Nodding sagely, the Vulcan cast a cursory glance at Ensign M’Riarr’s course adjustments and noted that they would get what Mr Lamont might experience as ‘uncomfortably close’ to the star. Still, both escape vector and velocity were computed to the millisecond and barring a catastrophic failure of the warp core, the risk was far within the acceptable limits.
“It is the very reason for Starfleet to launch ships like Charon, ambassador. To see lights like this without having to wait centuries. And to re-examine perspectives.”
“Yes of course”, the ambassador answered. He could appreciate the Charon’s unique opportunity and its plethora of scientists both onboard and across the galaxy that would use the data collected to learn new and interesting things about the grand mysteries of the universe. An exploding star was certainly an exciting event yet he was far less excited than his scientific comrades. The scientific mission and the excitement it generated only served to reinforce his doubts of why he was here and what purpose he served. Exploding stars needed neither mediation nor negotiation and for the moment he was merely a spectator in a sport he couldn’t play. Still, despite his selfish concerns, the experience was worth the price of admission. How often did one get to see the absolute ultimate in pyrotechnics with a front row seat?
Perhaps it was the brightness of the screen, but his mild headache was beginning to go from an annoyance to something more substantial. It was still tolerable, but if it continued he might actually have to visit sickbay and admit to his earlier transgressions.

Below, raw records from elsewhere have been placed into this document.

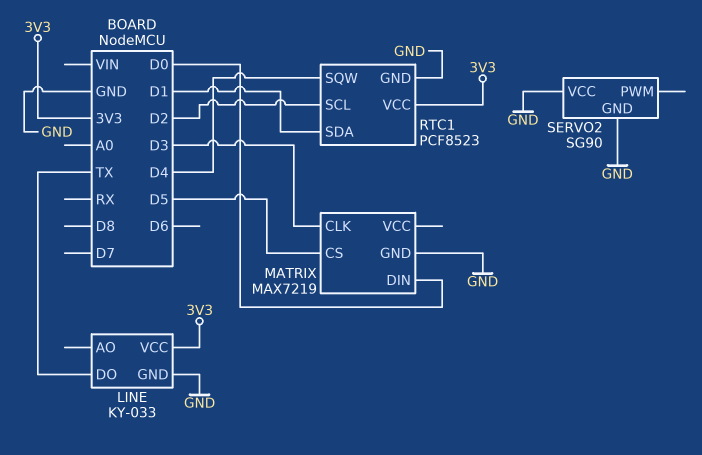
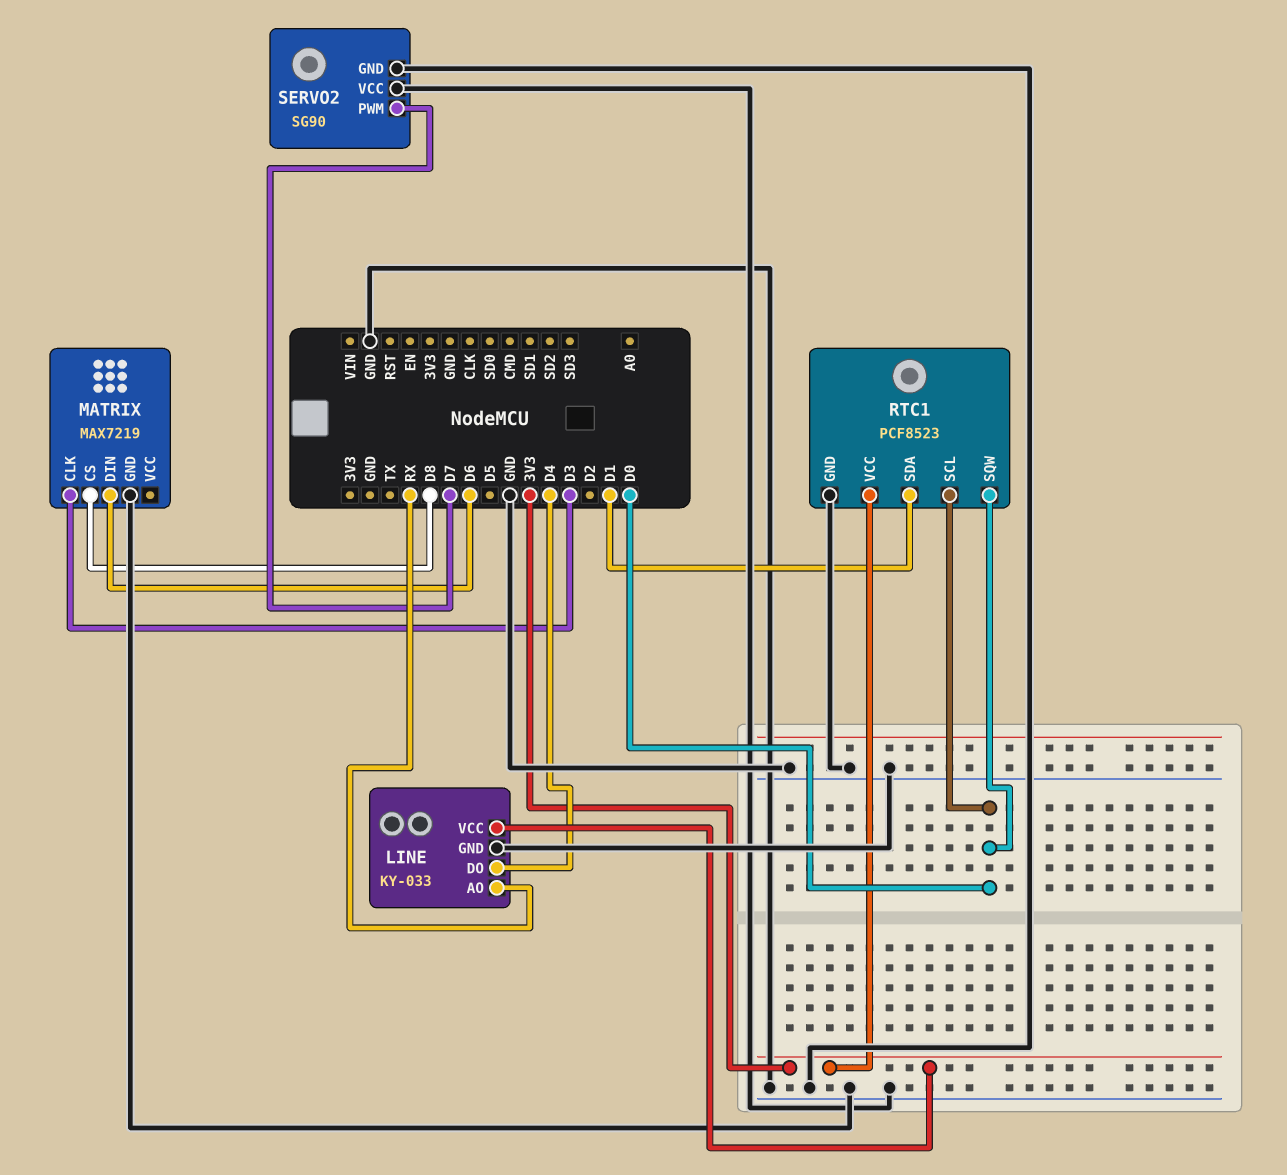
LINE pin AO: none -> RX
LINE pin DO: TX -> D4
MATRIX pin CS: D5 -> D8
MATRIX pin DIN: D0 -> D6
RTC1 pin SCL: D2 -> D0
RTC1 pin SQW: D4 -> D0
SERVO2 pin PWM: none -> D7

The ambassador’s uncharacteristically curt reply prompted a velvety brow to climb slowly as Sakarra returned her focus from the readings on her auxiliary screen to the fair haired human next to her.
Mild curiosity and just a touch of concern shimmering in deep black pools, Sakarra decided that it would be rude to inquire about his health once more, but that did not mean she could not prompt him to see the logic of seeking help in other ways.
“It would appear all but two of Charon’s Betazoids and an undisclosed number of Vulcans have reported to sickbay within the past thirty-six hours.” Her tone was as level as if she were explaining the engine status to an interested listener, perhaps seeking a second opinion on the odd fluctuation occurring in the impulse manifolds. “A most curious development, yes?”
“Indeed”, came the ambassador’s answer. “Any idea as to the cause? Such reports would seem to suggest something more than mere coincidence?”
A curt nod from the commander indicated there was no additional information.
Her subtle question, expertly placed with the skill of a diplomat, was not lost upon him. “In the absence of any current diplomatic issues I believe I will follow up on this issue in sickbay which appears to be quite the mystery. If I discover anything further I will report my findings to the bridge.”
Standing, Lamont adjusted his uniform before bowing slightly at the commander. Moving off, Lamont momentarily stopped at the helm station leaning over toward the Caitian helmsman. “Please do me a personal favor and keep your paw on the warp engine trigger. It would make me feel worlds better to know we can get out of here should things get too hot.” Lamont flashed a final look at the angry star on the viewing screen and the volatile interactions of heat, gas, and energy which would very soon explode with cataclysmic power. He needed to work on a tan, but extra crispy wasn’t exactly the look he had in mind.
Before the helm officer could respond, Lamont was on his way to the turbolift and quickly disappeared behind its doors.